LOCAÇÃO COMERCIAL
RETOMADA PARA USO DE DESCENDENTE
IMÓVEL RESIDENCIAL — PRESUNÇÃO DE SINCERIDADE
- Recurso
- —
- Tribunal
Resumo do acórdão
- Tem-se como incontroverso, que o imóvel é constituído de quatro partes: a) térreo; b) sobrado; c) fundos e d) garagem transformada em residência. - Tanto a locadora, quanto a locatária, moram no mesmo prédio, em unidades diferentes.

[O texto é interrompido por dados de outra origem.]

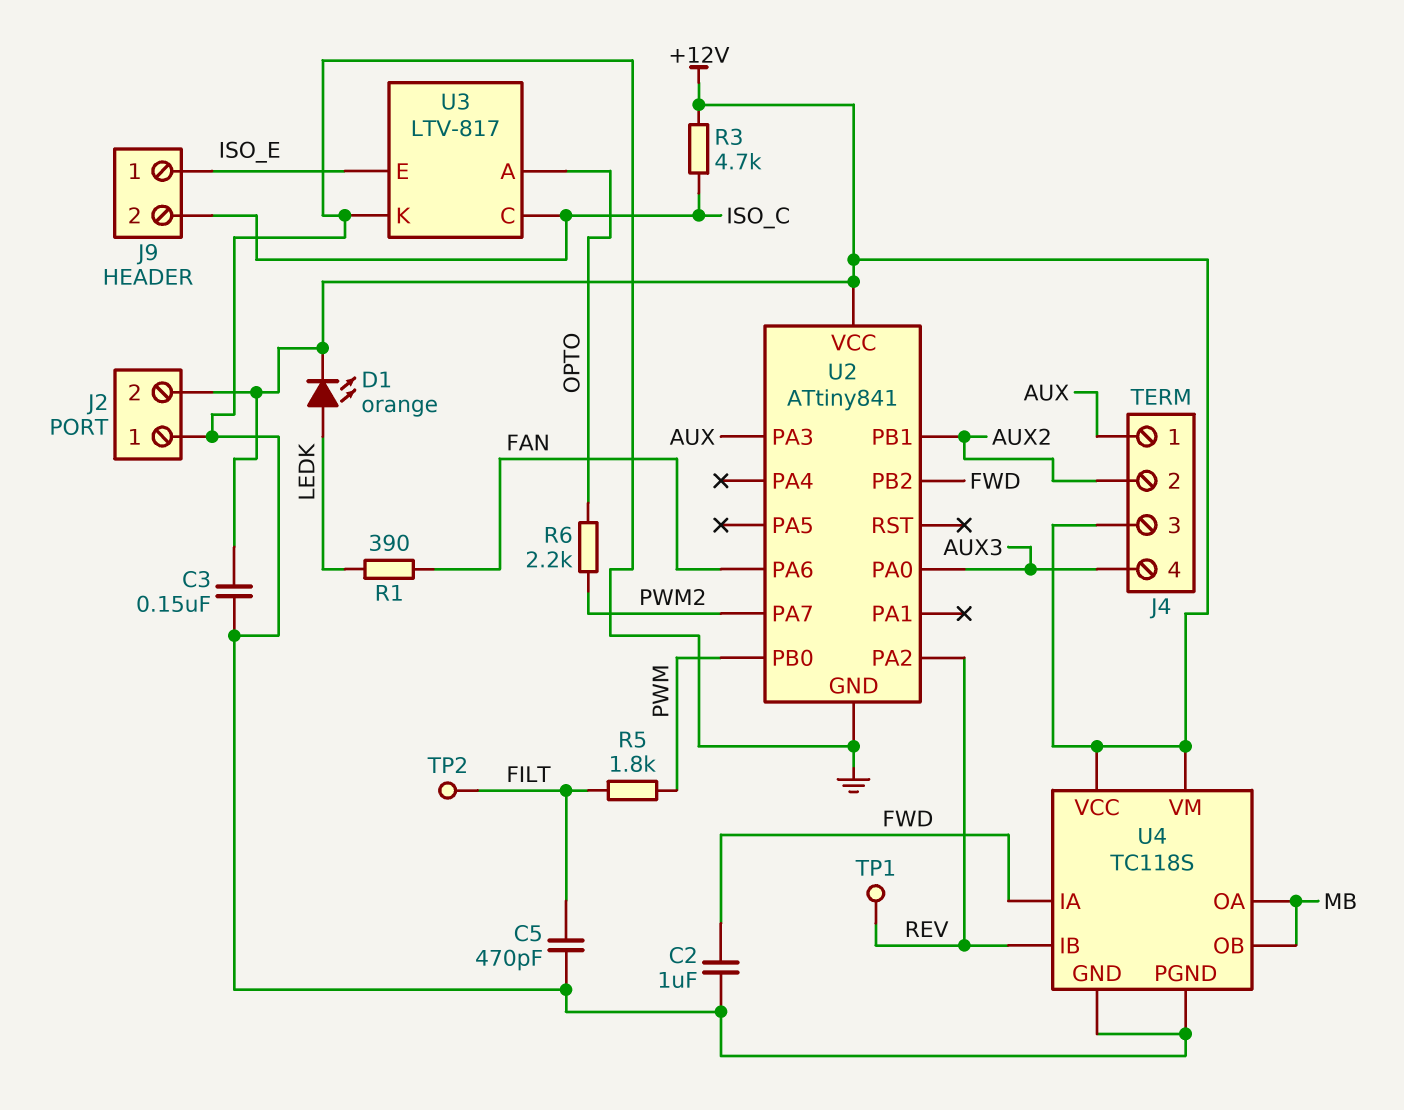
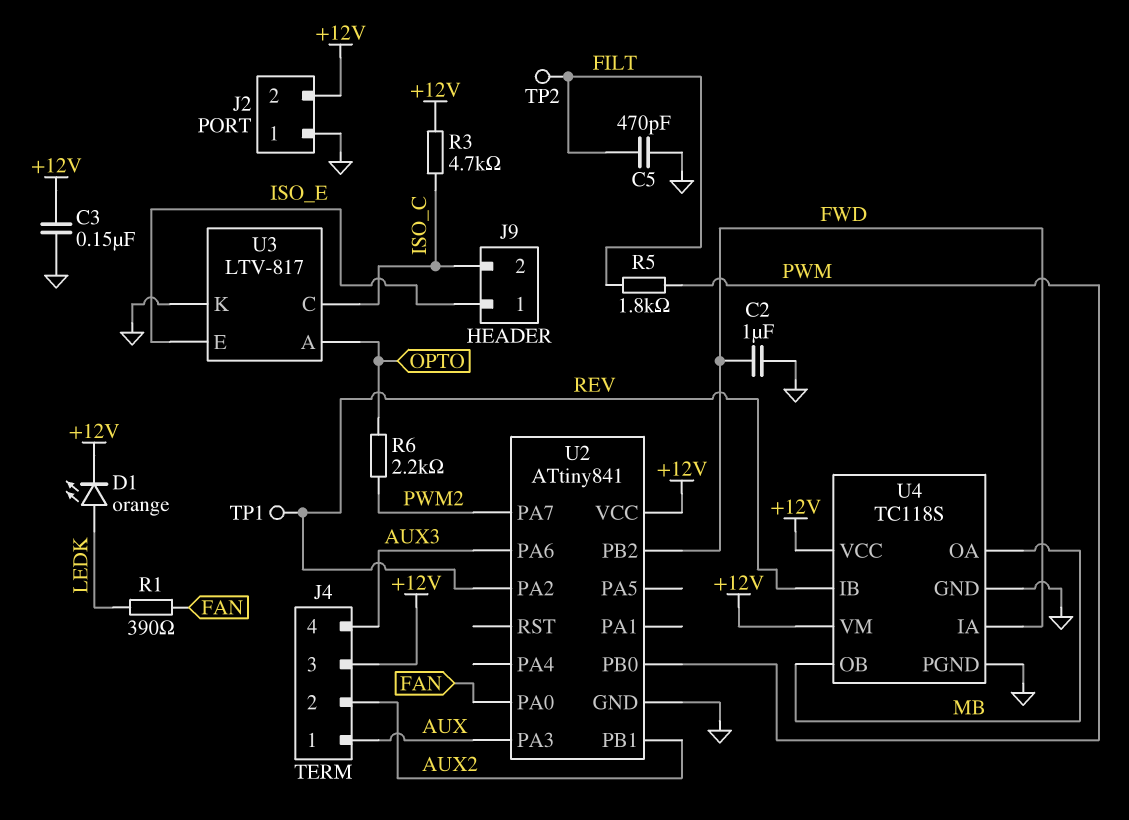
U2 pin PA0: AUX3 -> FAN
U2 pin PA6: FAN -> AUX3

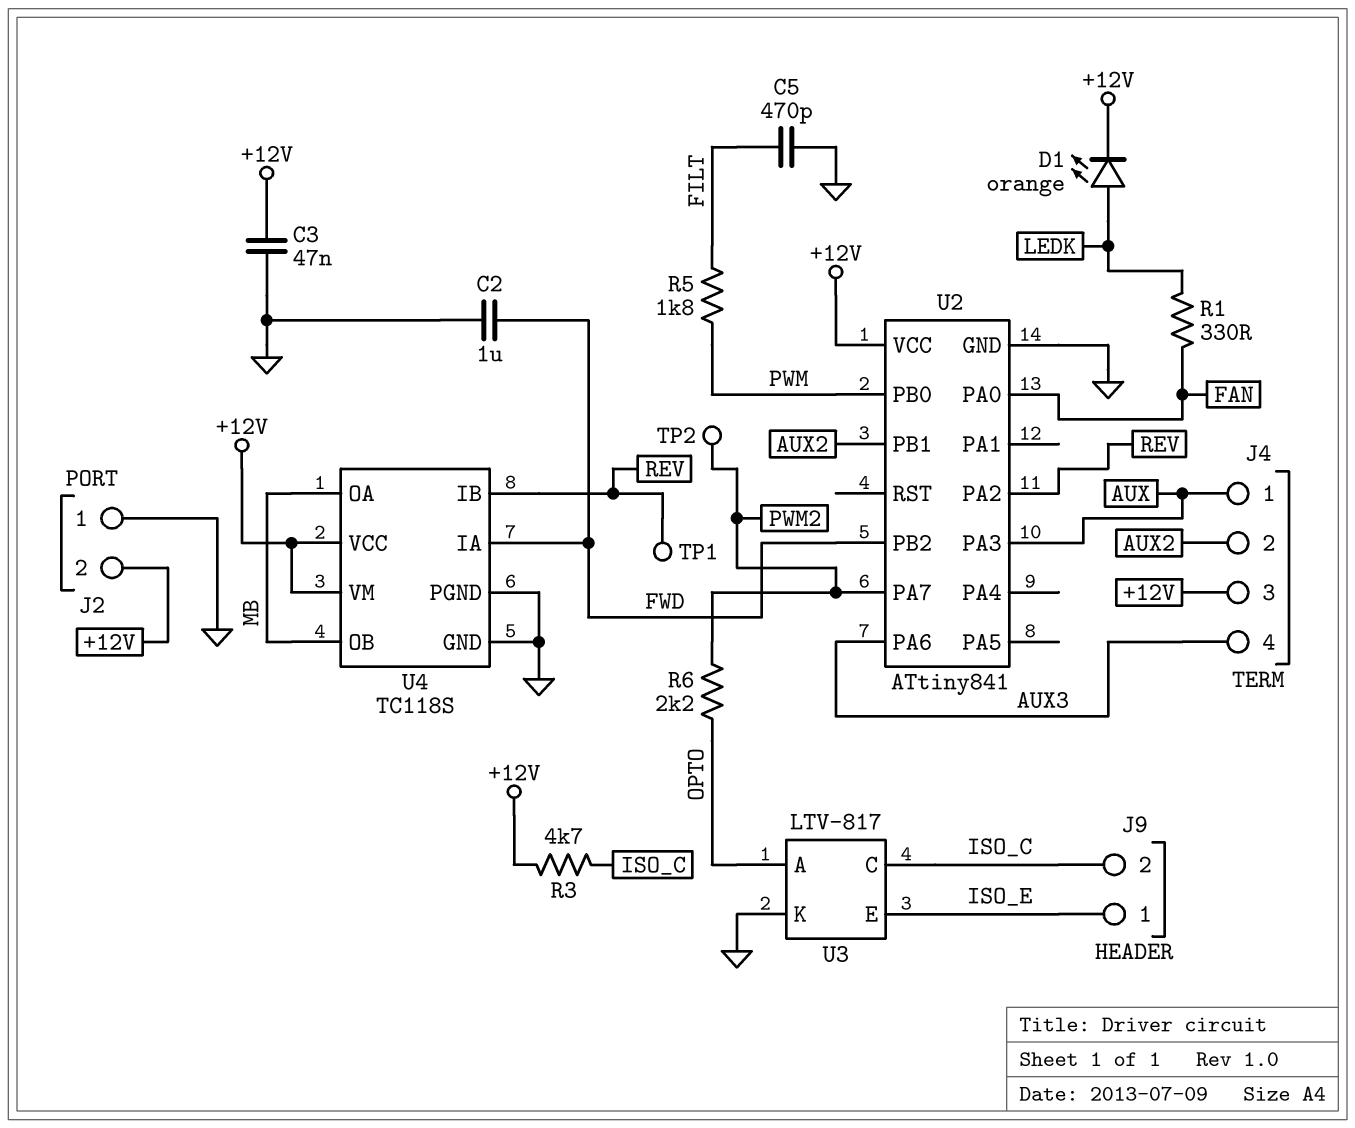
C3: 150nF (+12V, GND) -> 47nF (+12V, GND)
R1: 390 (FAN, LEDK) -> 330 (FAN, LEDK)
TP2: test point (FILT) -> test point (PWM2)

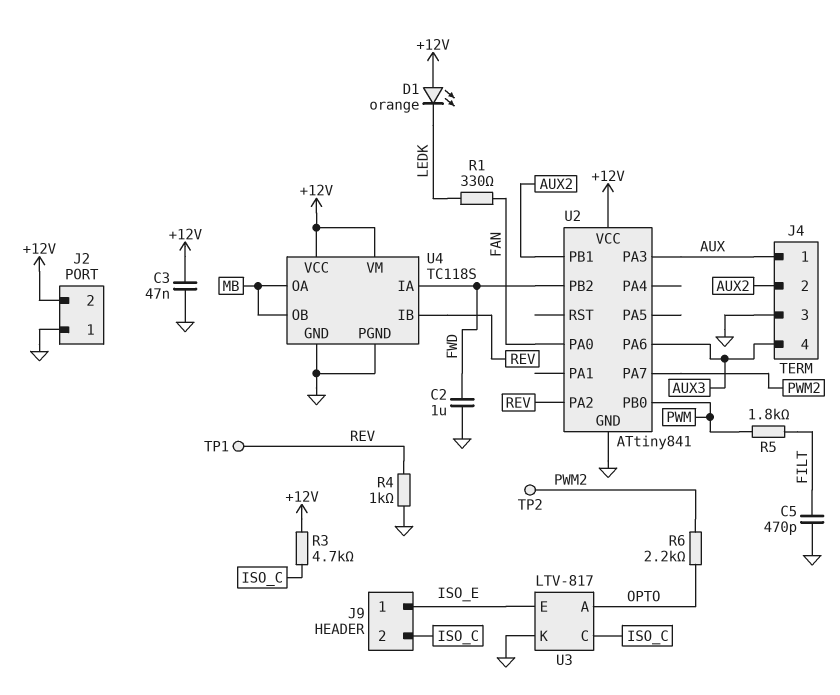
D1: LED orange (A LEDK, K +12V) -> LED orange (A +12V, K LEDK)
J4 pin 3: +12V -> GND
R4: none -> 1k (GND, REV)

Em outras palavras: a locadora mora nos fundos do prédio, com a sua mãe, duas outras comunheiras e suas pupilas, enquanto a locatária habita o sobrado. - Ora, se as unidades são consideradas residências distintas, com numeração separada, entradas independentes, relógios de luz autônomos, a locação não é parcial. - Entanto, este aspecto da questão não foi discutido nos autos. - Na sentença recorrida, o juiz partiu da consideração de que a autora pretende "continuar ocupando a parte do imóvel onde reside" e "retomar a parte alugada", o que denota que reconheceu a existência de locação parcial. - Em sendo assim, nas retomadas parciais, está o locador dispensado da prova da necessidade, que é presumida, cabendo ao locatário o ônus de elidila, através de provas concretas. - Ademais, o locador não precisa oferecer ao locatário, a preferência para a locação do prédio que ocupa (art. 53 parágrafo 6º, da Lei nº 6.649/79). - Recurso Negado. Ac. de 23-11-1988 Arquivo do EMFOR - TA/1.094 EMFOR 503
Ementa
O locador pode pedir parte do imóvel que ocupa, para seu uso próprio. Para obter a retomada de parte do imóvel residencial para o próprio uso, o locador, à evidencia, não precisa fazer prova de que o seu pedido é sincero.